Cityscape

Detroit Must Decide What to Do With 63 Vacant Schools

July 26, 2021, 7:51 AM


The vacant Holcomb Elementary School at 18100 Bentler St. on the west side.

Detroit has 63 empty public school buildings totaling 3.7 million square feet on 288 acres. To redevelop them all would cost an estimated  $823.7 million, Crain's Detroit Business reports:

To put that in perspective, that's just a shade under the $826.7 million the city received from the federal government earlier this year as part of the $1.9 trillion American Rescue Plan Act, or ARPA, which gave Detroit the fifth-highest amount of funding of any city in the country.

The city and its contractors spent a year and $828,000 analyzing its real estate. Some recommendations include converting the buildings into senior housing, commercial use or mixed-use housing.

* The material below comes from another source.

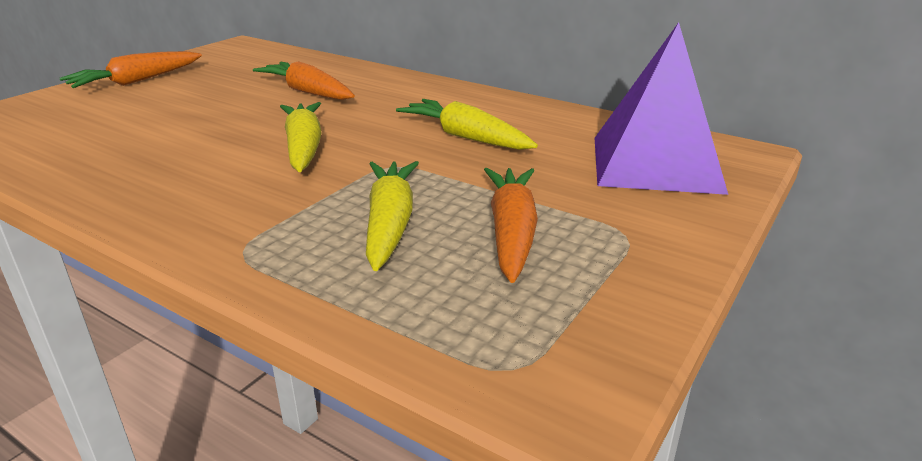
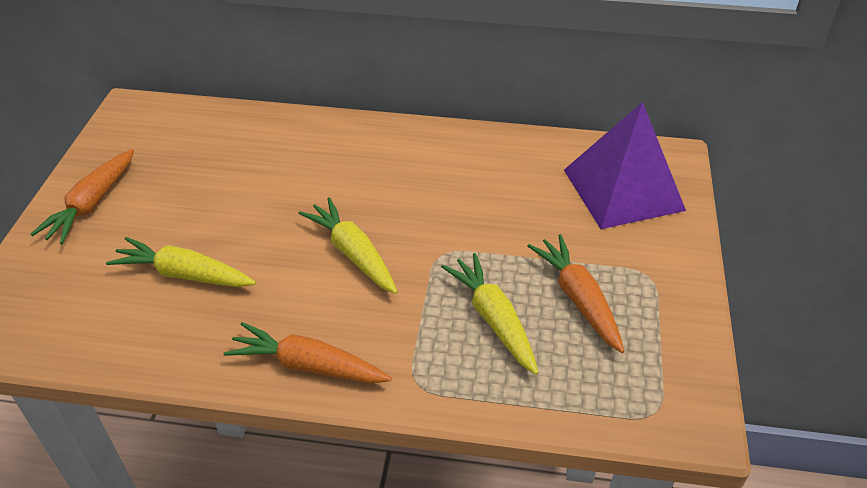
camera: 25 degrees left, 15 degrees up
(308, 92) = (283, 173): orange carrot -> orange carrot (308, 365)
(466, 137) = (470, 199): yellow carrot -> yellow carrot (184, 274)

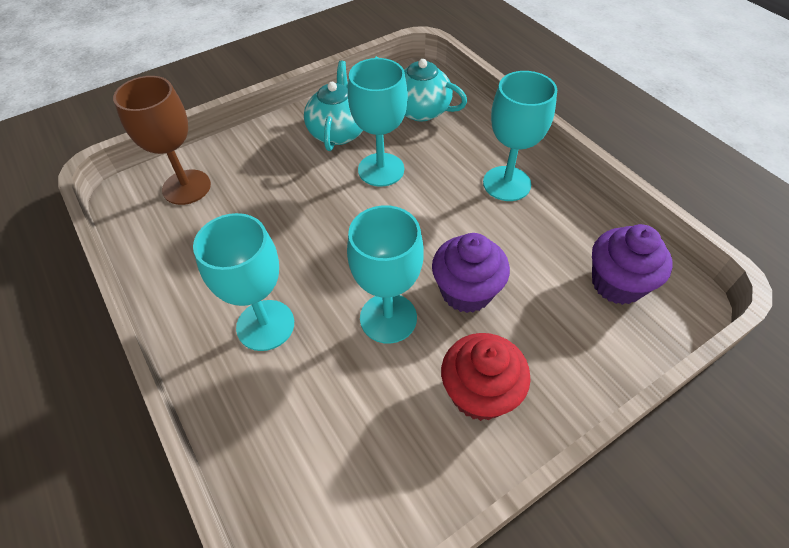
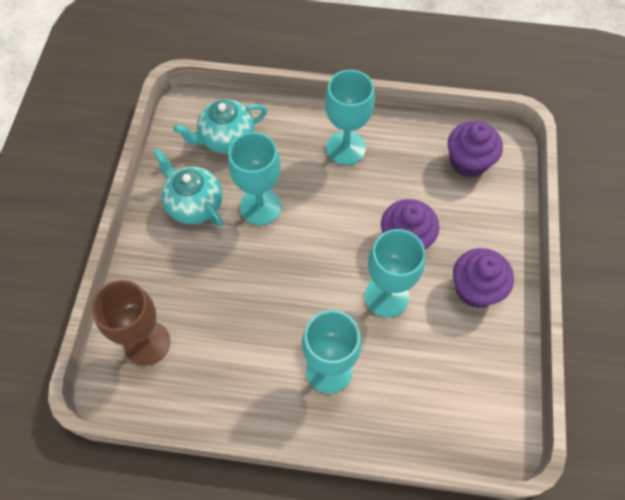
camera: 50 degrees left, 10 degrees up
(479, 393) = (475, 289): red cupcake -> purple cupcake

Kirk Pinho writes at the business weekly:

"The analysis will inform the district's 20 year facility plan, which will be presented to the school board in January," Nikolai Vitti, the superintendent of DPSCD, said in a statement. "This plan will make recommendations for the current use of all school buildings, those being used and those vacant."

Without question, some of the schools will come down. They are too deteriorated to salvage and the real estate economics don't work. How many will be razed? It's unknown.